Speed makes you win in any game | Sunday Observer

Speed makes you win in any game

15 January, 2017

Speed matters a lot in sports and business. Whether in terms of machine or human activity, speed sometimes differentiates between winning and losing. In essence, it could be a real competitive advantage when all other variable factors seem equal.

To be fast, means to see trends and big opportunities before they become obvious to everyone; to make decisions on the spot and without delay; to execute quickly at every level; and to anticipate the need for change before the marketplace passes on a judgment that you just don’t ‘get it’ as a business.

Speed has its popular connotation, but speed in business isn’t about being frazzled and out of breath. What frazzles us and wears us out are all the speed bumps that get put in our path while on a journey of business.

If your execution speed is lower than that of your known and unknown competitors, then you are in for a surprising defeat.

Bad as it can be, the loss of sizable revenue opportunities may not be experienced until you have invested big time money and sweat into the game.
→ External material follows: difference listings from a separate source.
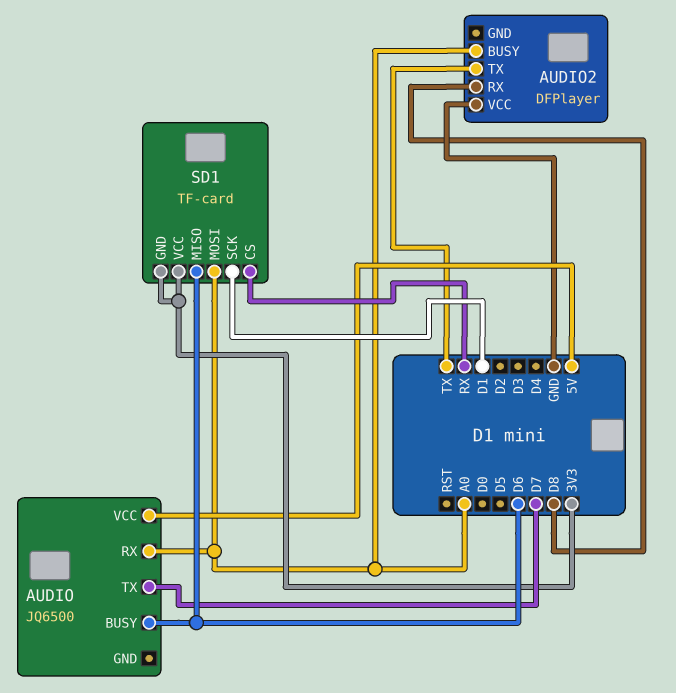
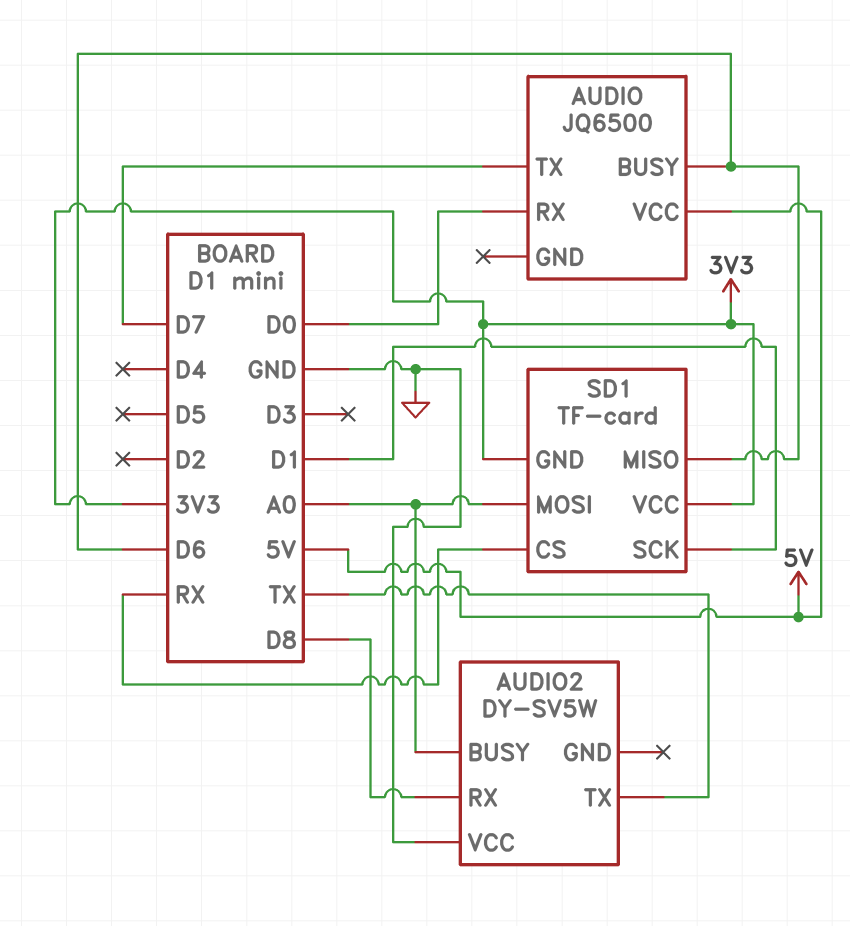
AUDIO pin RX: A0 -> D0
AUDIO2: DFPlayer -> DY-SV5W

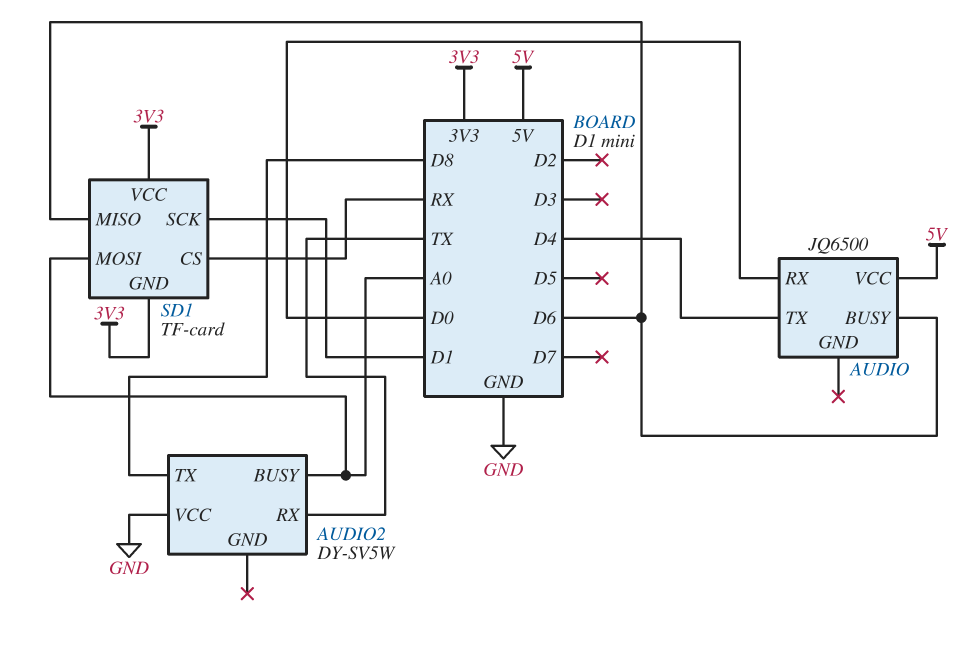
AUDIO pin TX: D7 -> D4
AUDIO2 pin RX: D8 -> TX
AUDIO2 pin TX: TX -> D8

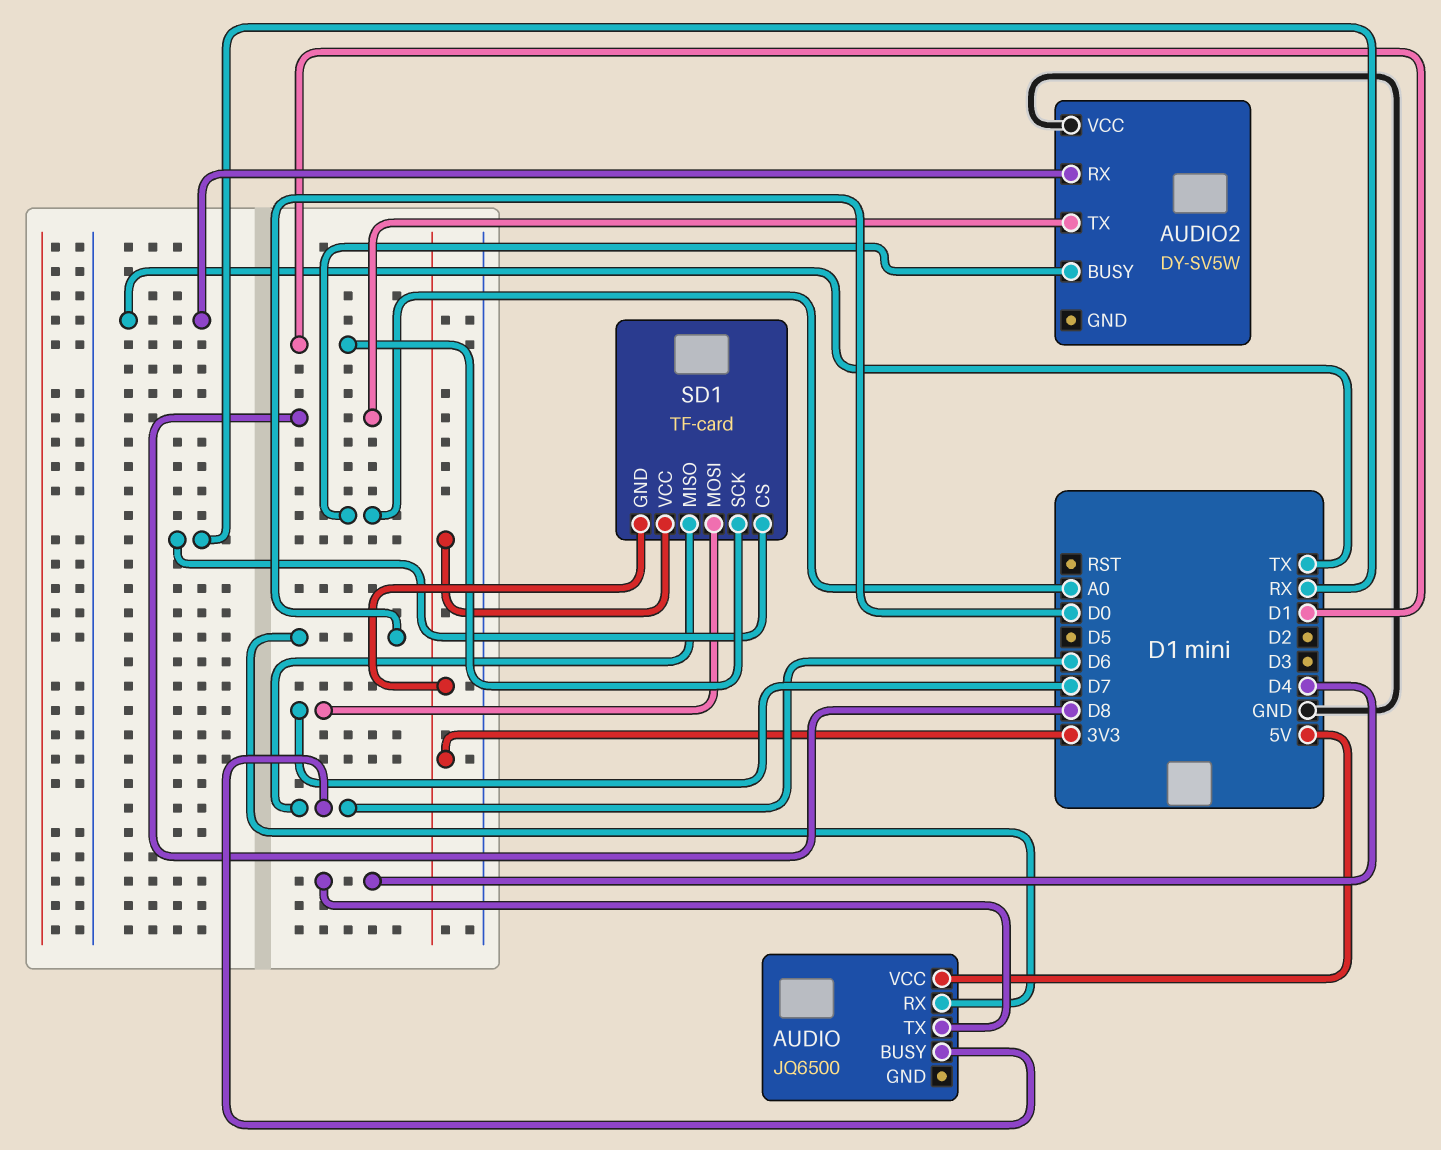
SD1 pin MOSI: A0 -> D7

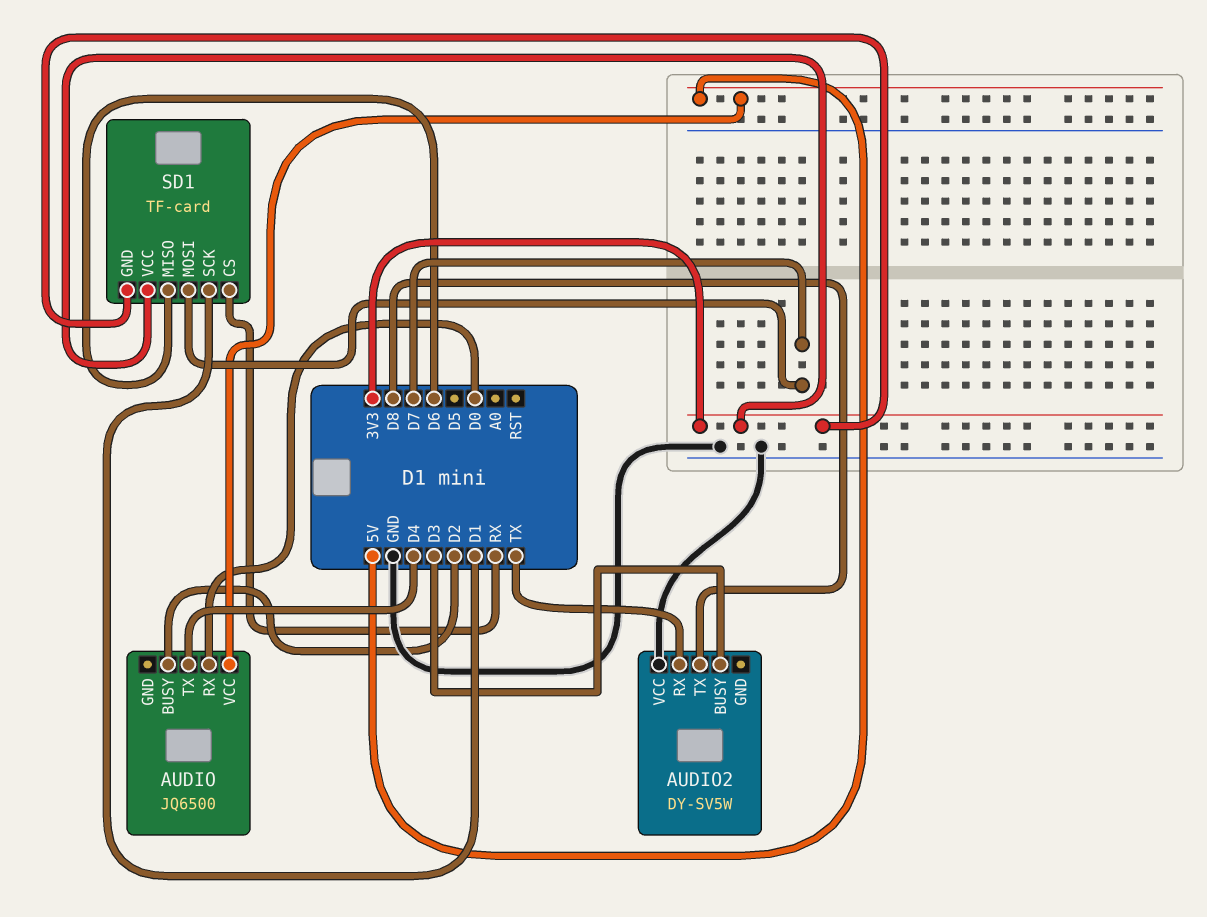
AUDIO pin BUSY: D6 -> D2
AUDIO2 pin BUSY: A0 -> D3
Perhaps if you are still at the early stage, always bear in mind that businesses are built not to be the innovative first fast mover, but to fill a void in the market place. Life’s best opportunities are measured in time and that time is not enough to accomplish all that you desire. Making the right choice is crucial for success.

Speed

In the fast paced world we live in today, speed is the ultimate customer turn on. Customer’s today are willing to pay for speed. The old saying ‘time is money’ is more true in the new world.
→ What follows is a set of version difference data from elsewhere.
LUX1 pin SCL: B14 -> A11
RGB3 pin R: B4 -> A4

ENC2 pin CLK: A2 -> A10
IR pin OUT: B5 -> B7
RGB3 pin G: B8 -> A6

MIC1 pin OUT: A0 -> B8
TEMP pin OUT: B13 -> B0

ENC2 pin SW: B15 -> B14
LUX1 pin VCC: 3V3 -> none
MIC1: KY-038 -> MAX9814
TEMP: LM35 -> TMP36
Everyone is short of time. Customers hate delays, long queues, and out-of-stocks. Customers love finding what they want, making the purchase and getting back to work fast.

Speed is the one advantage that the big competition can’t duplicate easily. Most big companies are bureaucratic, functionalized, and self-absorbed with long approval processes and due diligence.
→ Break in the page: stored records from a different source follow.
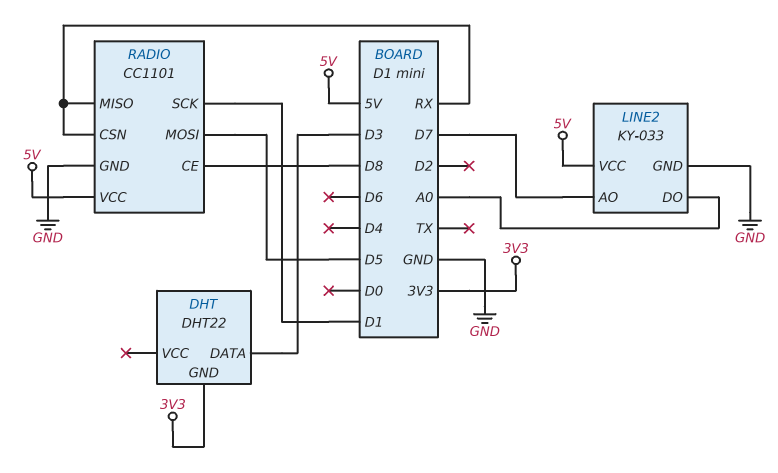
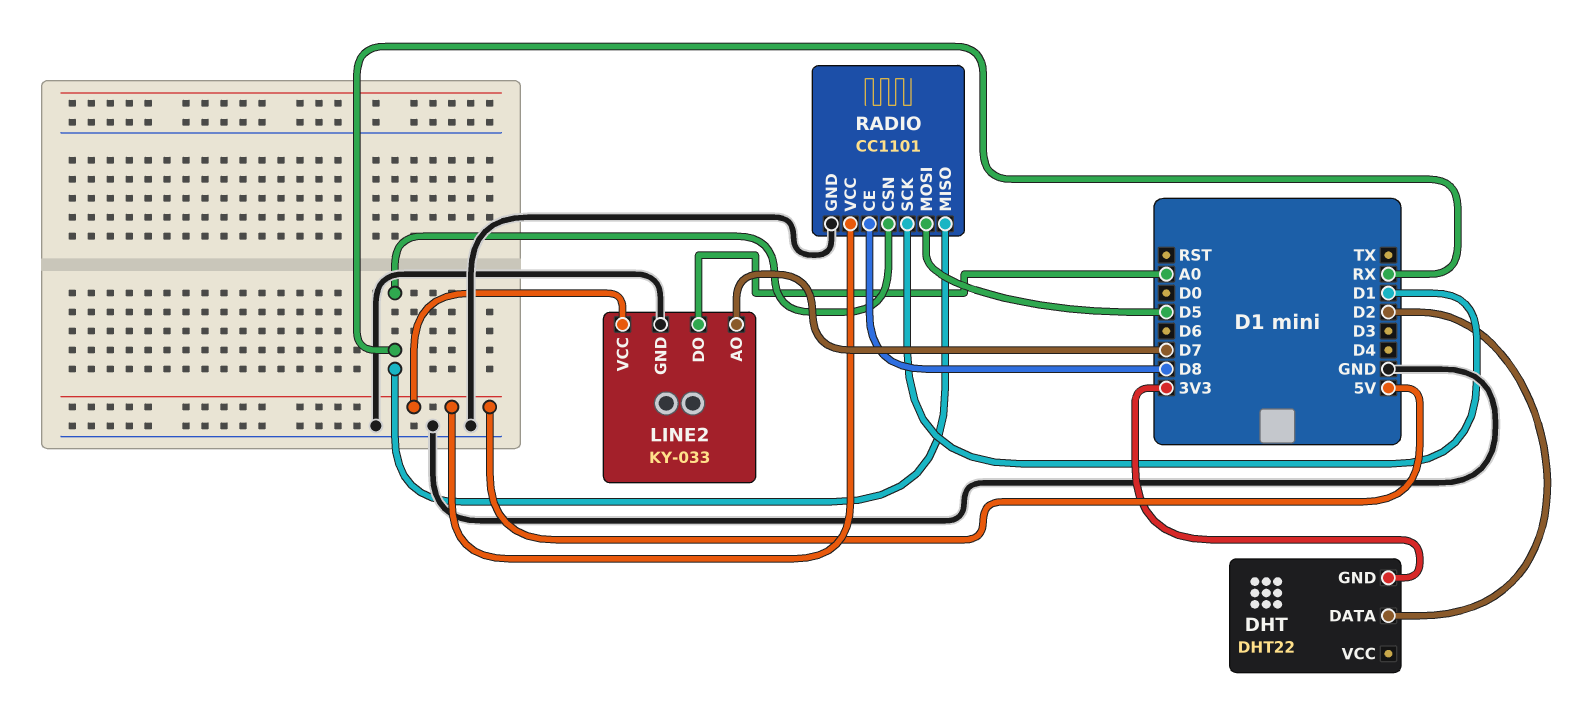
DHT pin DATA: D3 -> D2

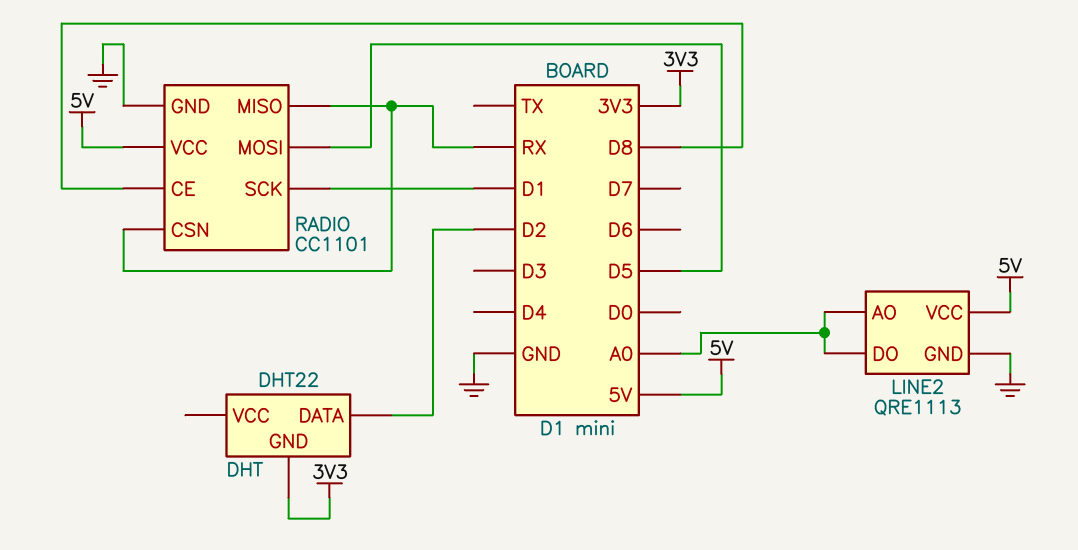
LINE2: KY-033 -> QRE1113
LINE2 pin AO: D7 -> A0

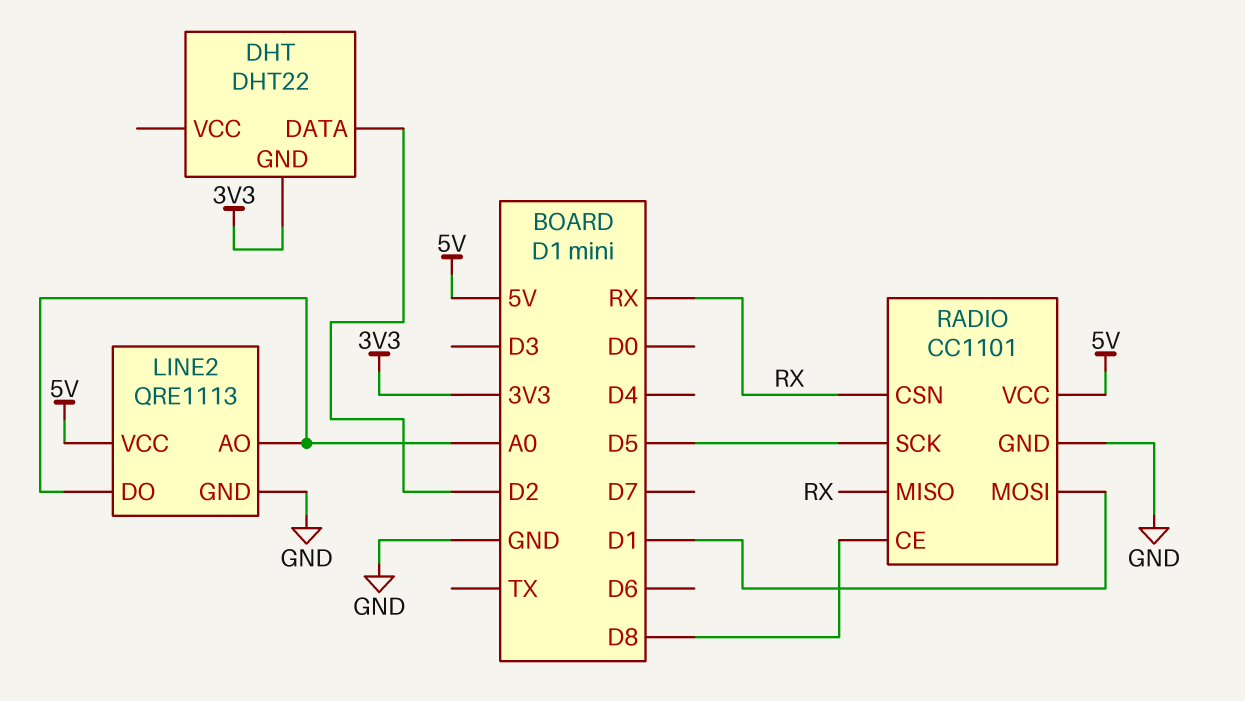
RADIO pin MOSI: D5 -> D1
RADIO pin SCK: D1 -> D5

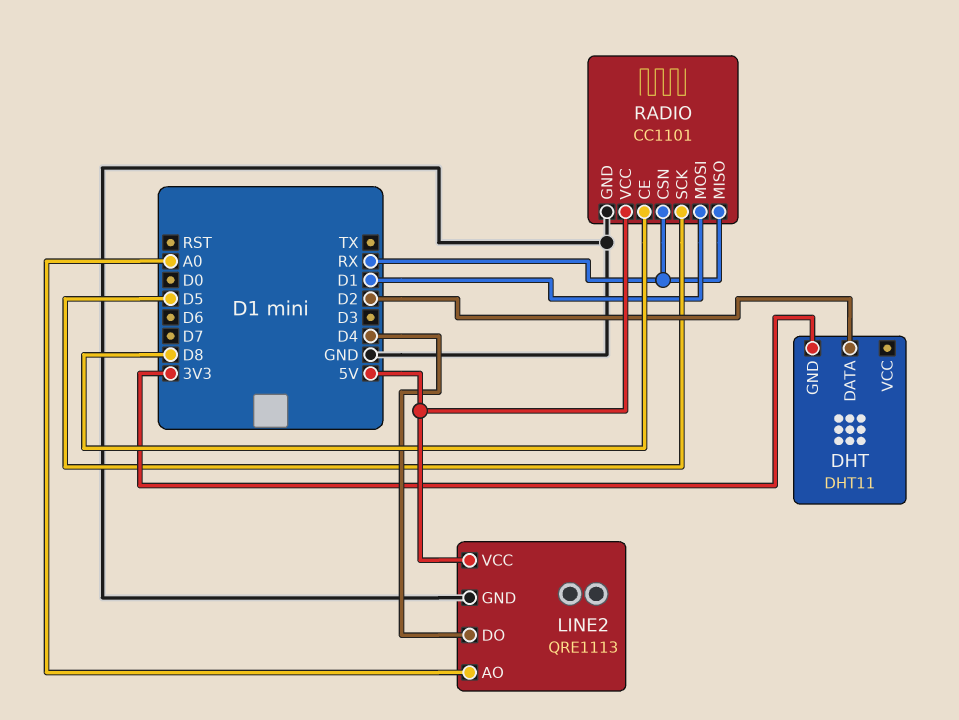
DHT: DHT22 -> DHT11
LINE2 pin DO: A0 -> D4

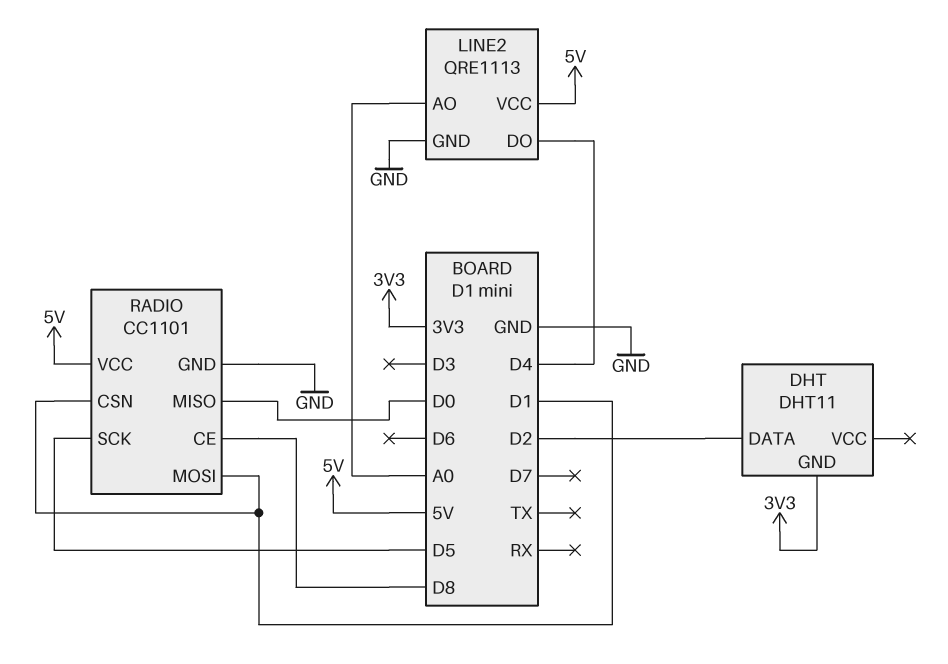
RADIO pin CSN: RX -> D1
RADIO pin MISO: RX -> D0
They don’t listen, they are slow to change, and they kill momentum and initiative. The one barrier to entry that still stands is ‘execution’.

Everybody can get the same idea and lots of people can raise money, but when it comes to implementing and executing, lots of competitors are all thumbs.

Ideas without speedy execution are worth nothing. If you think your idea is worth anything to anyone other than yourself: Try selling it.

Organizational reflexes

A company can see an opportunity to innovate or capture new customers and market share, but by the time resources are allocated and people with the right skills are put in place, the opportunity is gone.

The organization simply cannot get out of its own ways. The pace of change takes its toll on an organization. One way to think about organizational agility is much like the way the head of a supply chain organization thinks about quality.

Quality isn’t a matter of appointing someone to check your products, because by then it’s too late; rather, it’s a matter of embedding scrutiny and commitment into every step of the process.

An agile organization looks across multiple dimensions of talent, culture, organization structure and leadership, and embeds flexibility to ensure speed. It adds up to a workforce that can move closer to the speed of ideas and opportunities.

The exemplars also put a premium on rich collaboration — which shouldn’t be confused with slow consensus-building.

Truly effective collaboration involves the wide distribution and free flow of information; quick sharing of perspectives across the organization, and rapid decision-making that can, when needed, jump hierarchies in a single bound.